What kind of work did the RBML students engage in?
The first step in this project was for our students to do some preservation intervention work. While the original collection had been organized and rehoused in archival boxes in the 1980s, the records were still stored in the original 1910s-1920s folders. These had become very brittle and fragile. Itzel and Sarah assessed the condition of the 1980s boxes: did the boxes need new labels? Were they overstuffed? Did they have any tears or were broken? Then, they rehoused the NYPL student files into new archival folders. The next step in this project was to capture the names of all the former students. Here Itzel and Sarah had to learn about the naming conventions of the past or the “Mrs. Problem”.
What is the “Mrs. Problem”?
As our colleagues pointed out in this blog, “It was once accepted practice to call married women by their husbands’ names, with the honorific “Mrs.” attached–for example, “Mrs. Franklin Delano Roosevelt.” The student names in the NYPL files followed this now outdated practice so, for example, for a folder labeled “Garmey, Mrs. C. Ronald,” we asked the students to find other names in the contents of the folder. In this case, the students found “De Huff, Harriet Louise” as she was known while a student. The students learned about these naming practices and captured any and all of the graduates’ names so that files could be discovered by future researchers.
How are these NYPL Library School records used?
In 2019, Barbara Hochman looked at the student records in this collection to better understand Nella Larsen. In 1922, Larsen was an assistant at the 135th Street branch of the NYPL (and not yet an author). The application form asks prospective students to list 10 books that they’ve read in the last two years. Hochman uses these lists to gain some insights on Larsen, who became the first Black student in the NYPL Library School.
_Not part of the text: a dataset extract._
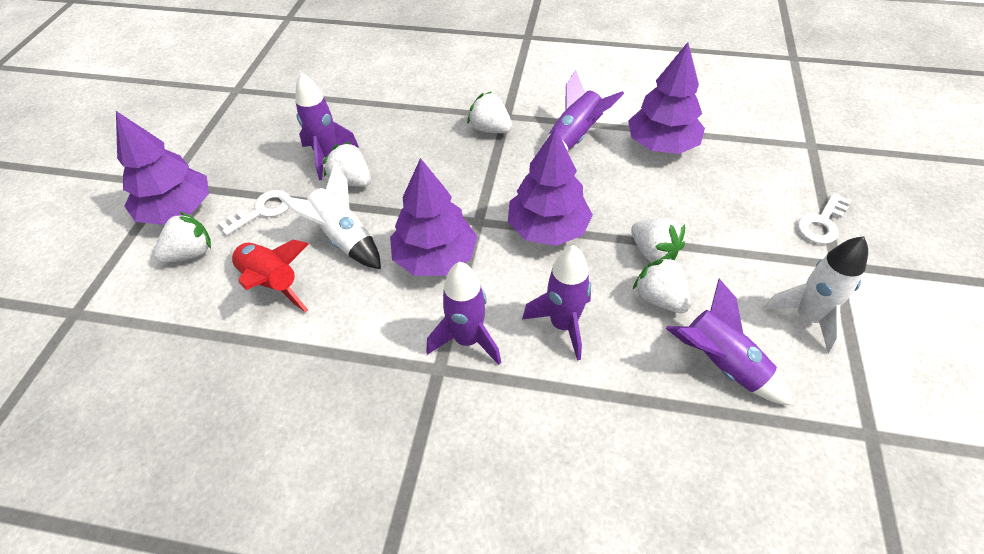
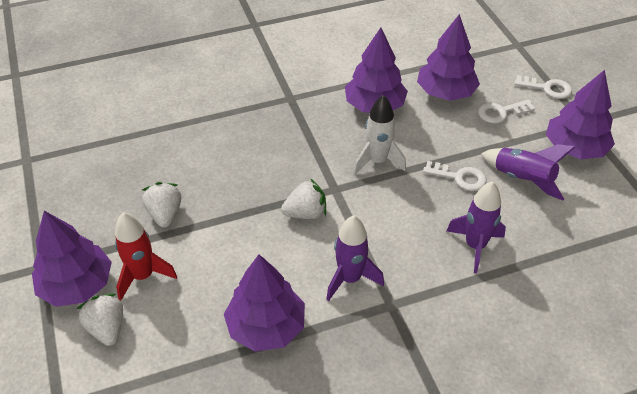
purple rocket: 5 -> 3
purple tree: 4 -> 5
white key: 2 -> 3
white rocket: 2 -> 1
white strawberry: 5 -> 3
Who else is in this collection?
In 1925, a few years after Larsen, another one of the 135th Street branch assistants applied to the library school. This time, it was Pura Belpré, who became the first Puerto Rican librarian in the NYPL. Belpré’s file, fittingly for this project, is filed under “White” since she married Clarence Cameron White in 1943. You can listen to Belpré recount her days at the NYPL and about her many children’s books based on Puerto Rican folktales in this oral history from 1976. The Pura Belpré papers are held at the Centro Library & Archives, Center for Puerto Rican Studies at Hunter College.
What’s next?
This year, our students will engage in a similar project as they rehouse and inventory the student records of the other predecessor school, the New York State Library School.